Retirement Income Planning Strategies to Maximize Cash Flow

 

Key investment risks upon retirement

With a change in investment focus comes a change in the types of risks to which you are exposed.

Upon retirement, the major risks you face include: market risk, inflation risk, and longevity risk. A thoughtful approach will help you manage these investment risks and meet your cash flow needs.

Market Risk

Once you’ve retired and started drawing money out of your portfolio, there’s usually less room for error than when you were building your nest egg.

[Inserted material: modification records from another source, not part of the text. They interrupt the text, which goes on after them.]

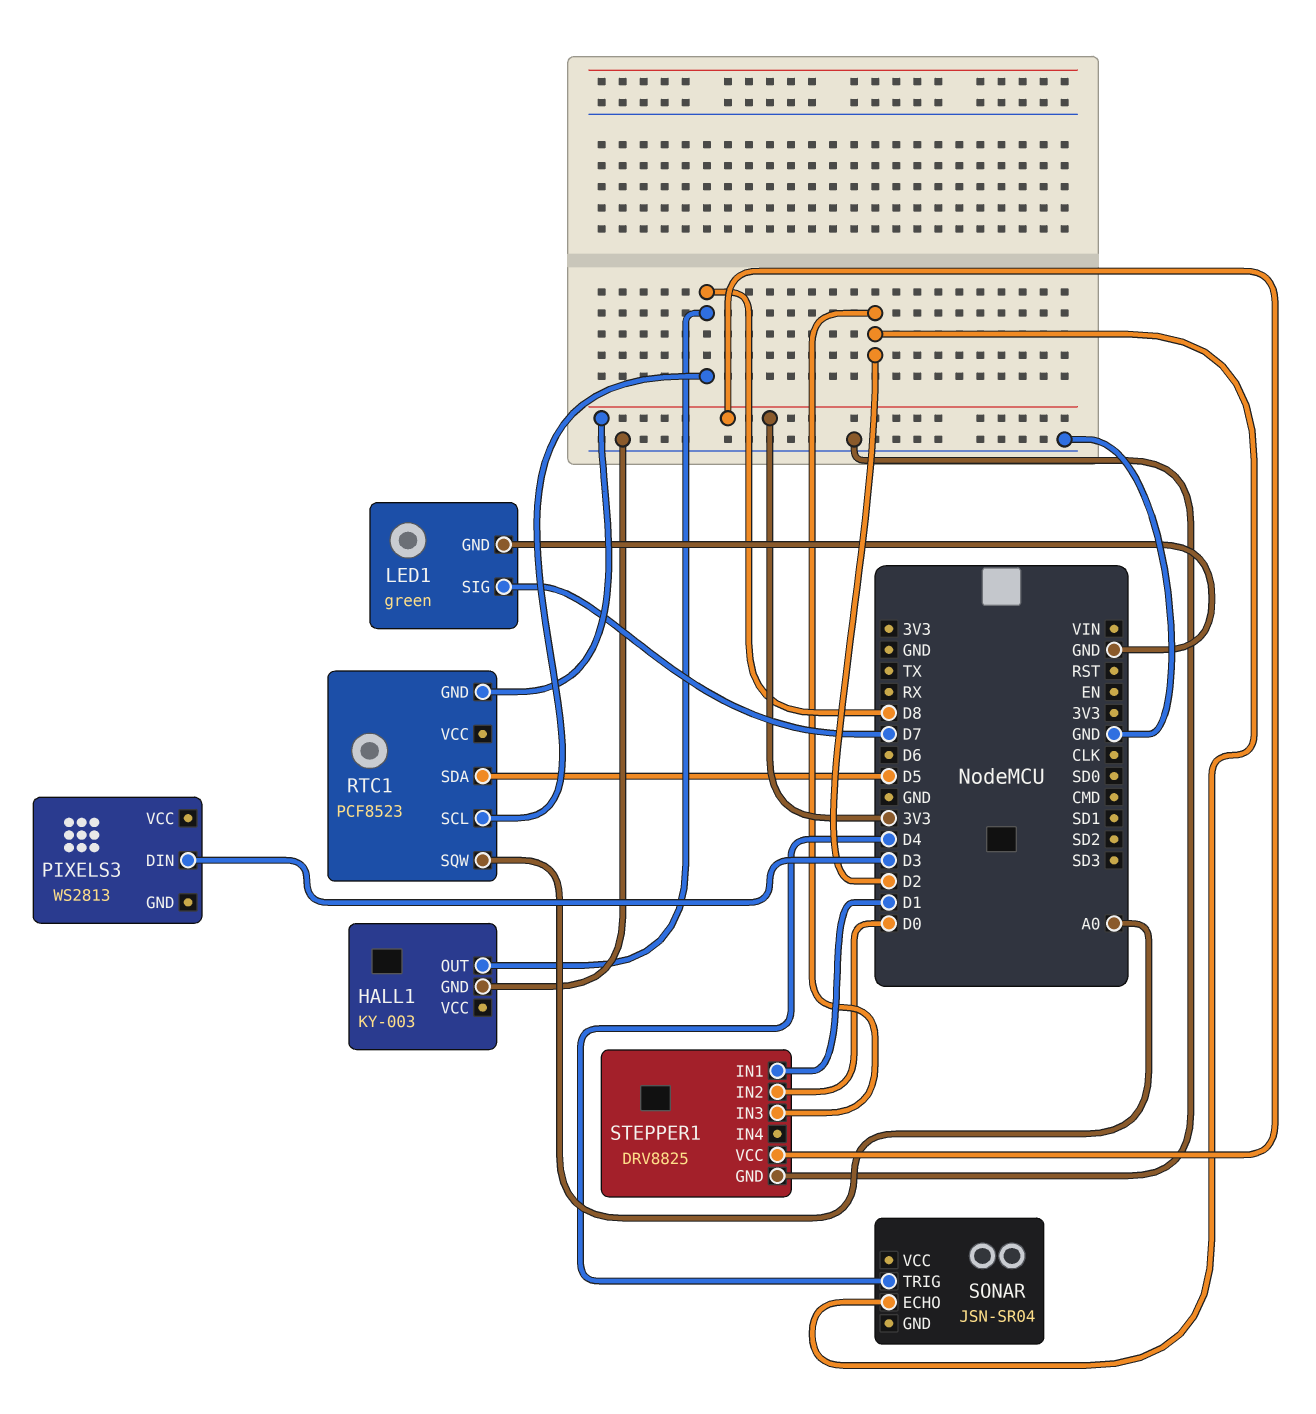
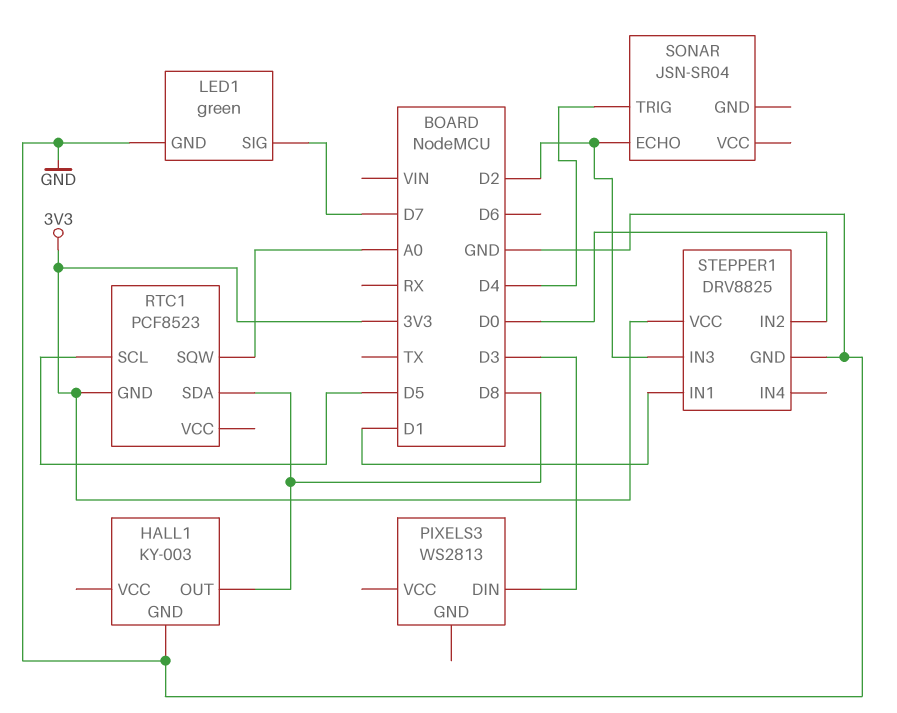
RTC1 pin SCL: D8 -> D5
RTC1 pin SDA: D5 -> D8

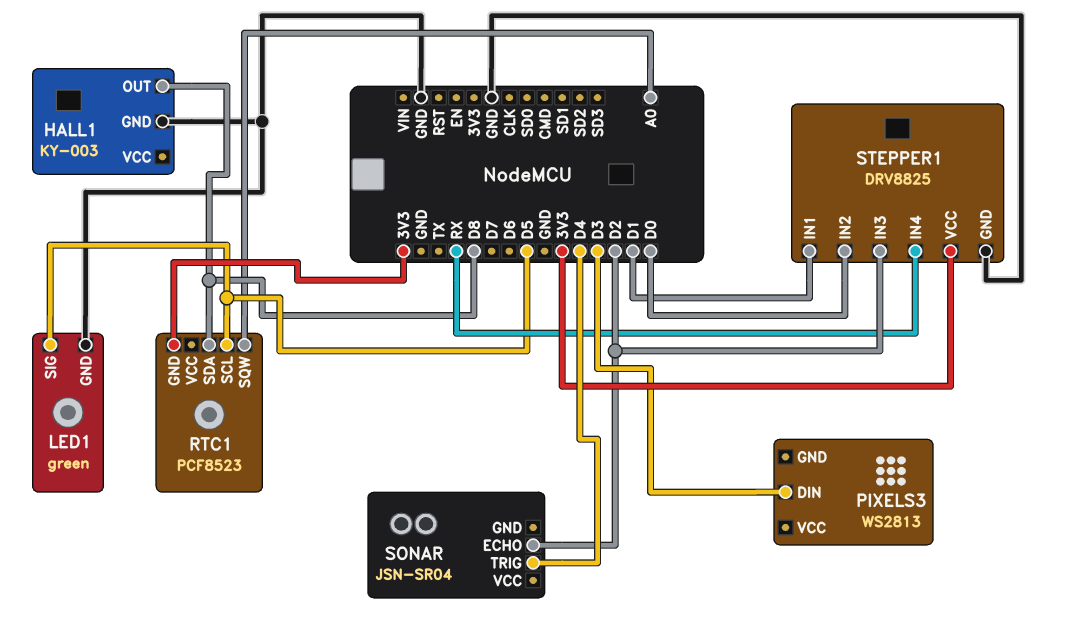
LED1 pin SIG: D7 -> D5
STEPPER1 pin IN4: none -> RX

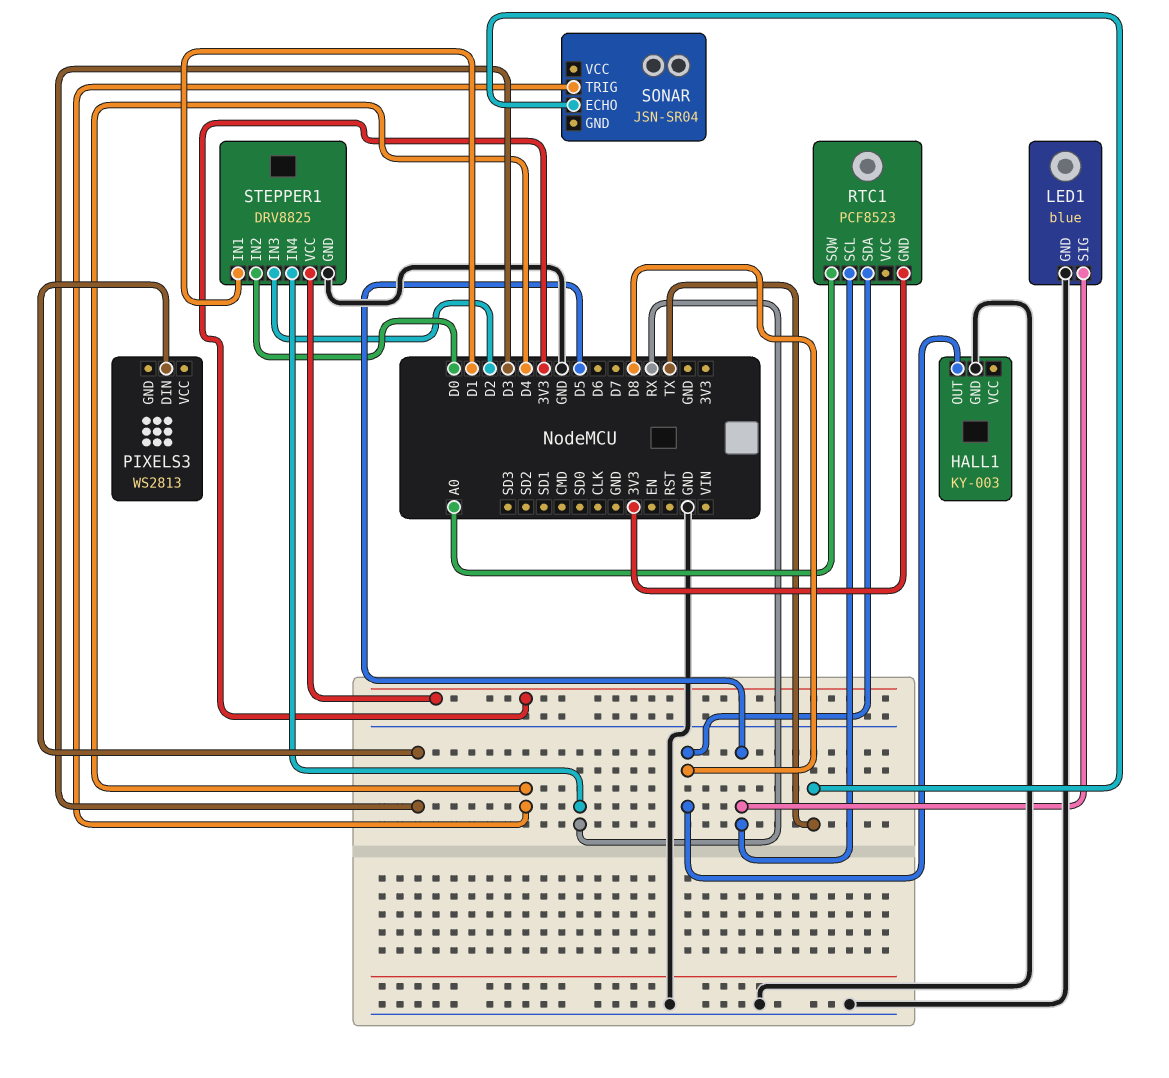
LED1: green -> blue
SONAR pin ECHO: D2 -> TX

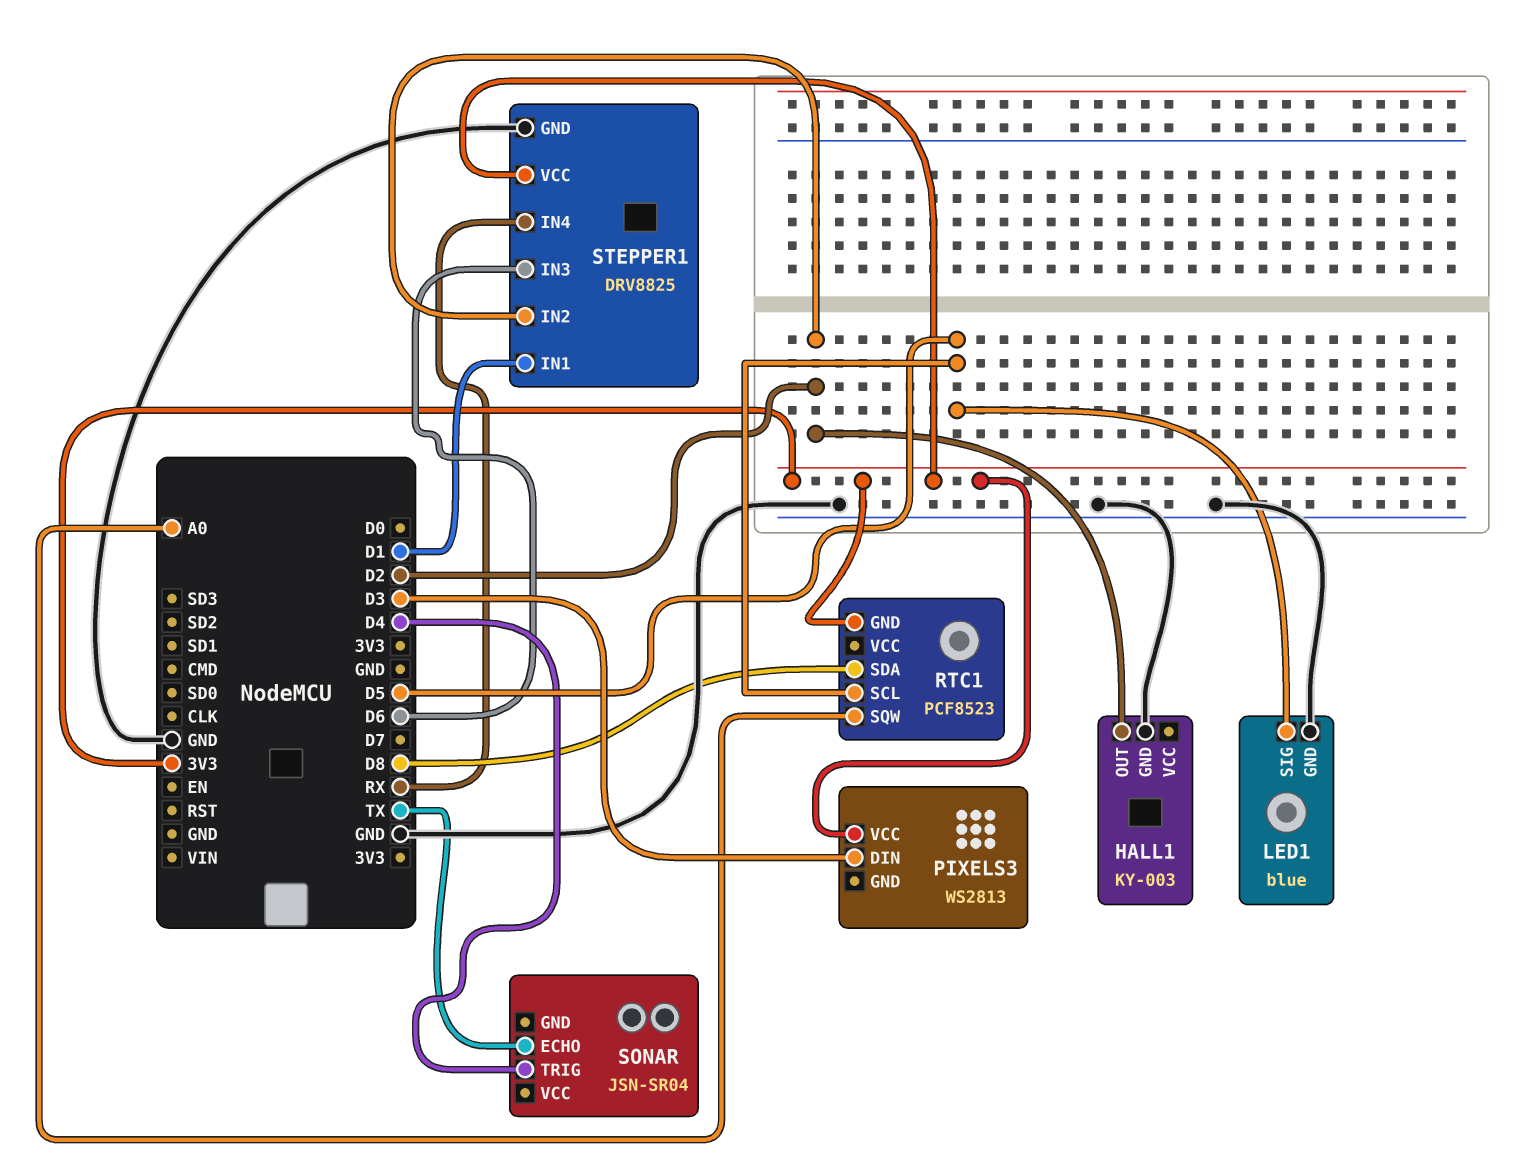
HALL1 pin OUT: D8 -> D2
PIXELS3 pin VCC: none -> 3V3
STEPPER1 pin IN2: D0 -> D2
STEPPER1 pin IN3: D2 -> D6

If the value of your portfolio declines significantly as a result of poor markets, you’re not likely to have new assets – or the time – to make up the loss. However, this doesn’t mean that you should automatically switch your investing approach and abandon equities; doing that may increase the risk that you won’t have sufficient assets to last through your retirement.

Inflation Risk

As a retiree, you no longer receive regular salary increases to help offset the impact of inflation. This means you must rely on your investment portfolio to cover any increase in your cost of living.

Fortunately, changes in your lifestyle upon retirement can result in reduced spending, which in effect offsets rising prices. But other costs – health care, for instance – may increase. As a result, it’s important to estimate your own "personal rate of inflation."

Longevity Risk

Longevity risk is simply the chance that you will outlive your assets – a fear shared by many retirees, but one that can be managed through planning.

Because people are living so much longer these days, it's usually best to construct a plan that takes into account a longer lifespan – one that provides sufficient cash flow to maintain your retirement lifestyle, and ensures that your cash flow is always there for you.

Whether it’s through one of our portfolio solutions, a custom-tailored portfolio to meet your specific cash flow needs, or a Systematic Withdrawal Plan (SWP) to provide you with automatic deposits, an RBC financial advisor can help craft the appropriate strategy for you.

Please stop by your nearest branch and ask us to review your retirement income plan with you, or contact us at 1-866-365-2123. RBC has a lineup of retirement cash flow solutions to help you make your assets last so you can retire with confidence.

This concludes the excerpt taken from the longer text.